The title I got was "Woven Treasures", a book about weaving bags on a rigid-heddle loom.  As you may have guessed, I am seriously neglecting my Kromski Harp loom, which was my birthday gift last year.  My first project is still on it, untouched.  Why?  I did my usual thing and started too big too soon.  I warped enough for six placemats long side to long side.  While I enjoy the process of weaving, the stick shuttle provided with the 32" loom was as wide as the loom itself.  I hated dealing with it.  What I should have done was purchased, or fabricated, some smaller shuttles.  And I should have started with a much smaller project, to gain confidence.

Besides, we don't have a dining table... when was I ever going to use placemats?  :/

The woven treasures book not only shows simple 1x1 weaving, but has projects that use two heddles, plus some old-world techniques such as soumak, a kind of method where you twine the weft around pairs of warp threads as you go across, and piled weaving, such as is used in persian rugs.  You're getting into bags that look like latch-hook at that point, but it was still neat to see an example of the technique.

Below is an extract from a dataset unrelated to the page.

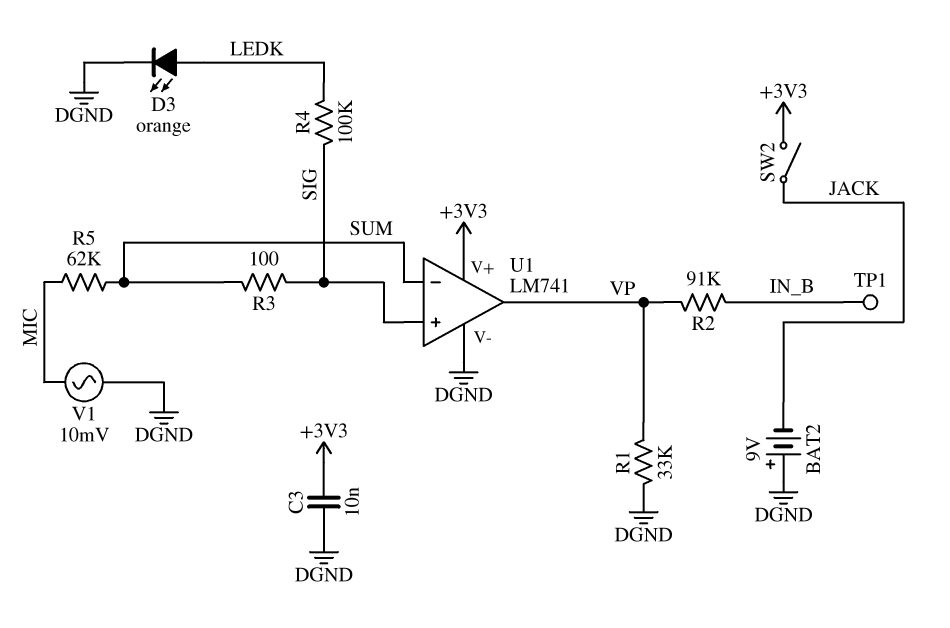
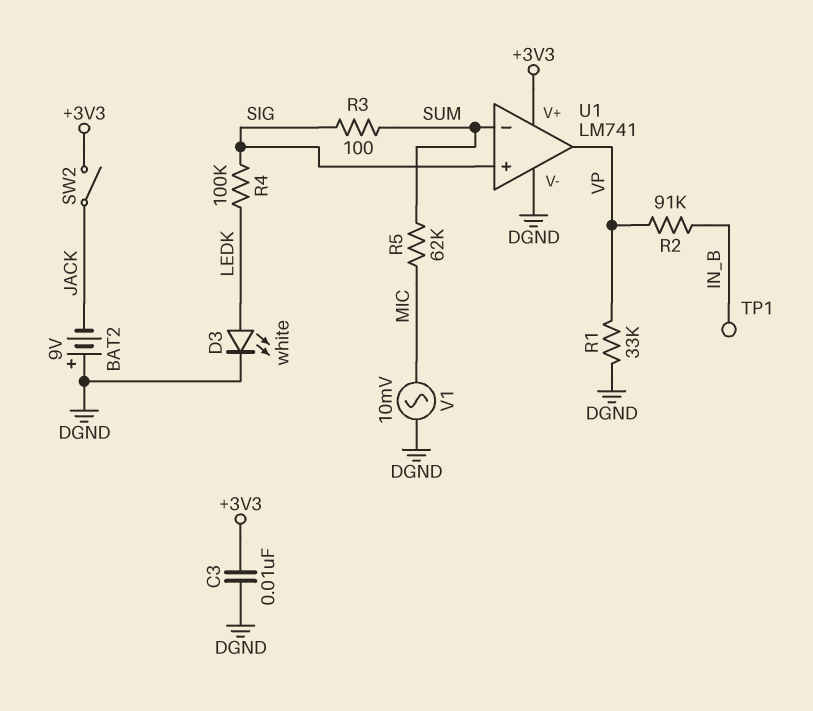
D3: LED orange (A LEDK, K DGND) -> LED white (A LEDK, K DGND)

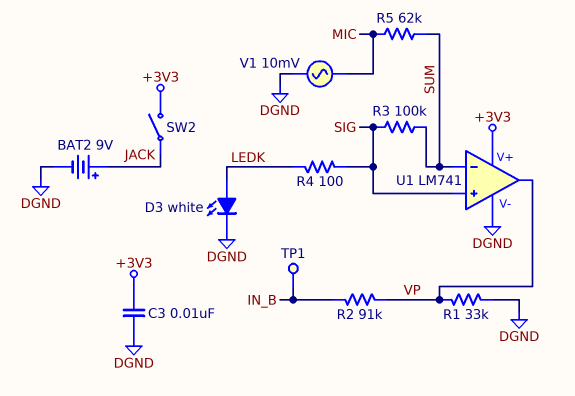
BAT2: 9V (plus DGND, minus JACK) -> 9V (plus JACK, minus DGND)
R3: 100 (SIG, SUM) -> 100k (SIG, SUM)
R4: 100k (LEDK, SIG) -> 100 (LEDK, SIG)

Now I'm itching to try the beginner's bag, a small 3x6 woven bag with woven strap handle.  My problem is that I only got one heddle with my Harp, and I would need to purchase a second heddle and a second heddle block.  Add in a few smaller shuttles and you're talking about an investment of $85 on a device I've hardly used. 

I'm going to have to think long and hard about this one.

The thing is, though, project bags are something I've always wanted to do on my Etsy shop, but my problem is that even commercial patterns like Butterick or Simplicity have end-user restrictions on whether the sewn items can be made for resale.  Some of them are very explicit about it, some will say its okay, and some don't say one way or the other.  If you really want to protect yourself from lawsuits, there's very few pattern options I'd feel completely comfortable using for the shop.  And three guesses as to how many of them are even attractive or functional!

The solution of course, is to not use a pattern at all, or something so basic that no one can claim it.  A woven, folded, and stitched rectangle fits that bill nicely.  Add in some of my own designs for the decorative panels of fabric, and I'm golden.

But is the $85 investment a wise one?